A shiver raced across her from a draft escaping through the closed window. Noticing the dying embers in the hearth, she grabbed the fire poker and added a log to the fire, satisfied when the flame began to grow again and fill the room with heat. A small smile broke past her anger as she fingered the fire poker. It reminded her of Death.

“I don’t know how much I can help.” Meira returned to the bed and wiggled beneath a pile of blankets. “But if you need to, you can stick with me and we can figure something out.”

“Oh, thank you, my dear friend. You and your fiancé are so wonderful. You are lucky to have such a great man in your life.”

“You are mistaken.” She shifted to seek out her friend’s eyes in the darkness. “He is not my betrothed. He has asked for my hand. But I do not know how to answer him. I…I fear very sudden life changes if I accept his suit.”

Her friend studied her for a moment, her tears forgotten. “Forgive me for being presumptuous. But he must be very wealthy for your lifestyle to change so dramatically.”

“You don’t know the half of it,” she murmured. Did Death even need wealth when he had such a dark and fearsome power at his fingertips?

“Do you truly not know his first name?” Elise asked.

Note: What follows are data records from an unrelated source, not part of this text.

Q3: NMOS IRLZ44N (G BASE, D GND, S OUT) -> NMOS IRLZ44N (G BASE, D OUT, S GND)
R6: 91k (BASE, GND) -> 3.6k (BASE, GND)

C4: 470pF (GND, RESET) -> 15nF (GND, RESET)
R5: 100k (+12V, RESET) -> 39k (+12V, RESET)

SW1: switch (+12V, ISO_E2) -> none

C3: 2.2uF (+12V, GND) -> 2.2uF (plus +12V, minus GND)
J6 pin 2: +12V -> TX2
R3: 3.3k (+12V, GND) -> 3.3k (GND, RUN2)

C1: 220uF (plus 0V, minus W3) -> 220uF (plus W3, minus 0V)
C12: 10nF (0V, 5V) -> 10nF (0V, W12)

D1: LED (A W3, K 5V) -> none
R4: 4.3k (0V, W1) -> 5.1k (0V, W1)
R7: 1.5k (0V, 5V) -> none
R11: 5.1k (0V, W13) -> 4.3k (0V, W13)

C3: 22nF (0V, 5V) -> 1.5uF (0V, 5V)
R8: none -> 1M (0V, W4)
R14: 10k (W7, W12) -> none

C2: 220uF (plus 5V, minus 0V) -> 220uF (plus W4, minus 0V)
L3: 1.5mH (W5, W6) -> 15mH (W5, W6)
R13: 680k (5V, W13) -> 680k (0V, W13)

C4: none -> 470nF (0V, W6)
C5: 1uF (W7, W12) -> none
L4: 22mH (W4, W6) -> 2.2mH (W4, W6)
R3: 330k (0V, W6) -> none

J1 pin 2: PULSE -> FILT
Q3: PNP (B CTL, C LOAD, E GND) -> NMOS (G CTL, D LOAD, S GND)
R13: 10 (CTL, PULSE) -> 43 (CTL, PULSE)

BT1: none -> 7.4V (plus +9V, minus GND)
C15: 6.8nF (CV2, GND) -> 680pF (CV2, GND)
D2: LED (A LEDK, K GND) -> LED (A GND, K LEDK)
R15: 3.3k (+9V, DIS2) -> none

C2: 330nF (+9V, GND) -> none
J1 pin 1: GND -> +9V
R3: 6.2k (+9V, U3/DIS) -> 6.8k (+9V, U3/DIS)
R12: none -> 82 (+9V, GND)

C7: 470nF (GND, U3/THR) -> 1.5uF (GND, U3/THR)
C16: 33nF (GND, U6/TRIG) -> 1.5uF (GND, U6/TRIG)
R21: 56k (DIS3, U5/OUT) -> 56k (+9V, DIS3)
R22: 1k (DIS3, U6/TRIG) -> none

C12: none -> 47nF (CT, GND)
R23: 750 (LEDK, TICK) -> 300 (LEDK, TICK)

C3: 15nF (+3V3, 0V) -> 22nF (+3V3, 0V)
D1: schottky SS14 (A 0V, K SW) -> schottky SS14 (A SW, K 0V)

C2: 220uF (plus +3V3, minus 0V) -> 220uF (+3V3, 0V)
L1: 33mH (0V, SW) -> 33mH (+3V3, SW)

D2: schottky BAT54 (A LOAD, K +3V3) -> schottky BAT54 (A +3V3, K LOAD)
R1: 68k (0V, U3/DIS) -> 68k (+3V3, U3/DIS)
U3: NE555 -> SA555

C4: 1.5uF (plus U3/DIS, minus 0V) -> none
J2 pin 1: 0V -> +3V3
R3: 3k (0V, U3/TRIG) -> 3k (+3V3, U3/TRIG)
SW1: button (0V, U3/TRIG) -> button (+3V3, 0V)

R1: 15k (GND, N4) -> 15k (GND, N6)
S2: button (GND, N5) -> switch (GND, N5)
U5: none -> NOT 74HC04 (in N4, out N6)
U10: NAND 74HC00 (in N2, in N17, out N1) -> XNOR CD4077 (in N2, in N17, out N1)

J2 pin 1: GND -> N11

“No. He is holding it over me. Waiting for me to accept his proposal first, or something of the sort.”

With a snort, her friend wriggled around to get more comfortable. “It must be an embarrassing name then. What else could he be hiding?”

“What do you suppose it is?” She laughed at the absurd names that came to mind. “Nimrod? Eustace? Maurice?”

“I know a man named Eustace. He is actually very nice.”

“Death is nice. He is just very mysterious.”

Her friend stilled, and only then did she realize her blunder. “What did you call him?” she whispered.

She hurried to remedy her mistake. “Death. It’s my nickname for him. What with all the mystery and intrigue.”

“Oh.” Elise relaxed and smiled for the first time since she arrived at her door. “I see. I don’t know why my thoughts took a wrong turn, though it’s a bit of a morbid nickname, don’t you think?” She sighed. “You are very lucky. He dotes on you. I love the way he looks at you like you’re the only woman in the room.”